What is the Augsburg Confession?

The Augsburg Confession is the primary confessional document of Lutheran Christianity, presented to Holy Roman Emperor Charles V on June 25, 1530. It was written largely by Philip Melanchthon to demonstrate that Lutheran teaching was a faithful recovery of biblical and patristic Christianity, not a novelty.

Who wrote the Augsburg Confession?

The Augsburg Confession was written primarily by Philip Melanchthon, with input from Martin Luther. Luther himself was unable to attend the Diet of Augsburg due to his status as an outlaw under the Edict of Worms.

What is the best commentary on the Augsburg Confession?

Kolb and Wengert's annotated edition with introduction, commentary, and study guide is the gold standard for modern study, combining historical introduction, theological commentary, and practical application in a single volume.

How does the Augsburg Confession relate to the Book of Concord?

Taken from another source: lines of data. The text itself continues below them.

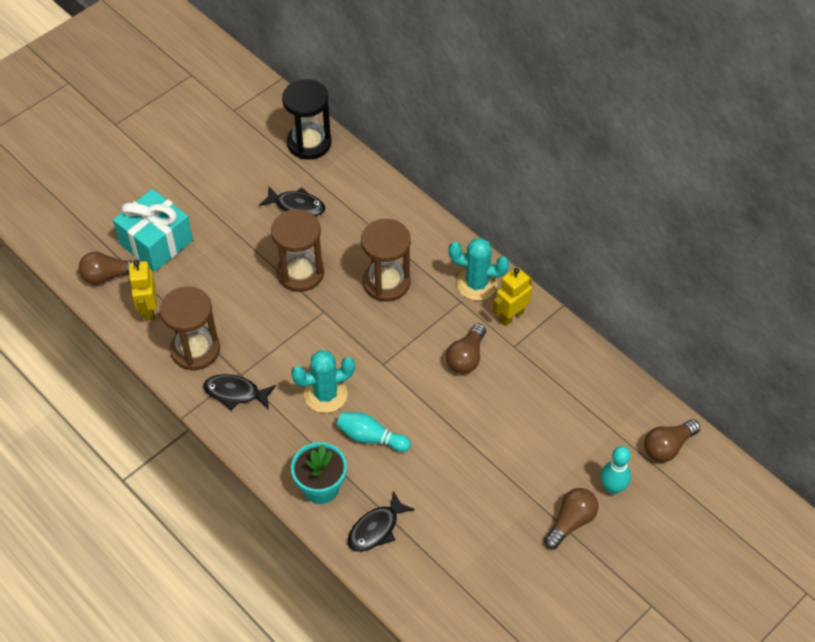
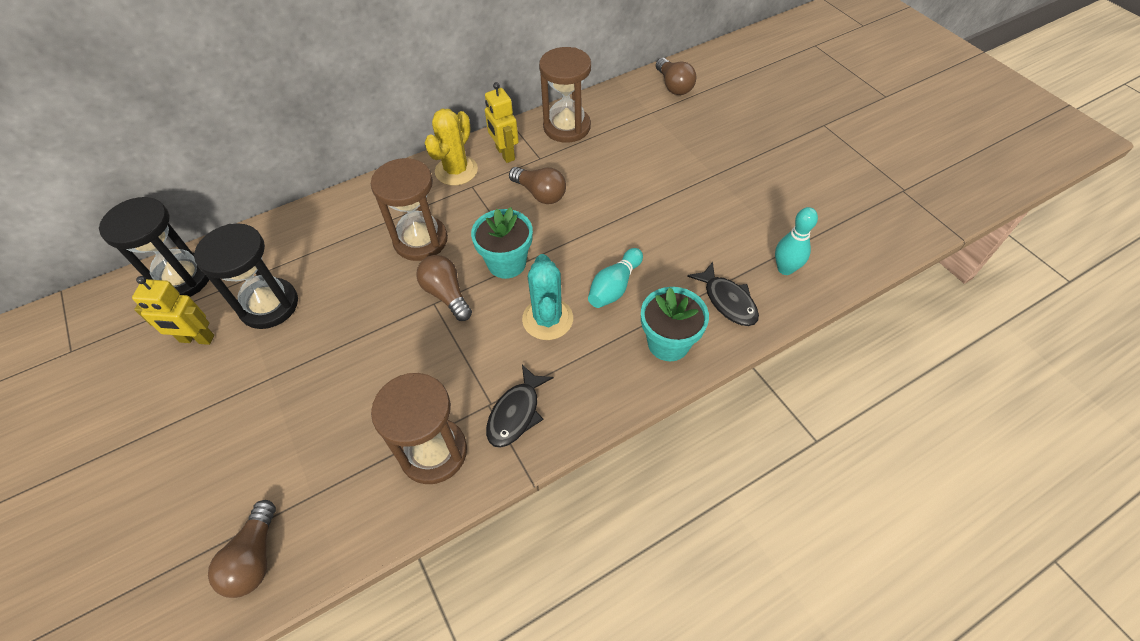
camera: 75 degrees left, 0 degrees up
(148, 309) = (342, 505): yellow robot -> yellow robot (197, 339)
(156, 242) = (232, 480): turquoise gift -> none
(297, 206) = (269, 305): black fish -> black hourglass
(300, 273) = (369, 317): brown hourglass -> brown hourglass (567, 127)
(377, 351) = (507, 263): none -> turquoise flower pot
(476, 284) = (456, 171): turquoise cactus -> yellow cactus
(571, 522) = (738, 156): brown light bulb -> brown light bulb (446, 294)
(612, 487) = (707, 125): turquoise bowling pin -> turquoise bowling pin (785, 269)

The Augsburg Confession is the foundational document of the Book of Concord (1580), which collects all the authoritative Lutheran confessional documents. The Concordia edition listed in our Resources gathers the complete Book of Concord in one volume.

What makes the Augsburg Confession different from Reformed confessions?

The Augsburg Confession differs from Reformed confessions primarily in its doctrine of the Lord's Supper (real presence of Christ), its understanding of church ministry, and its more conservative approach to liturgical tradition inherited from the medieval church.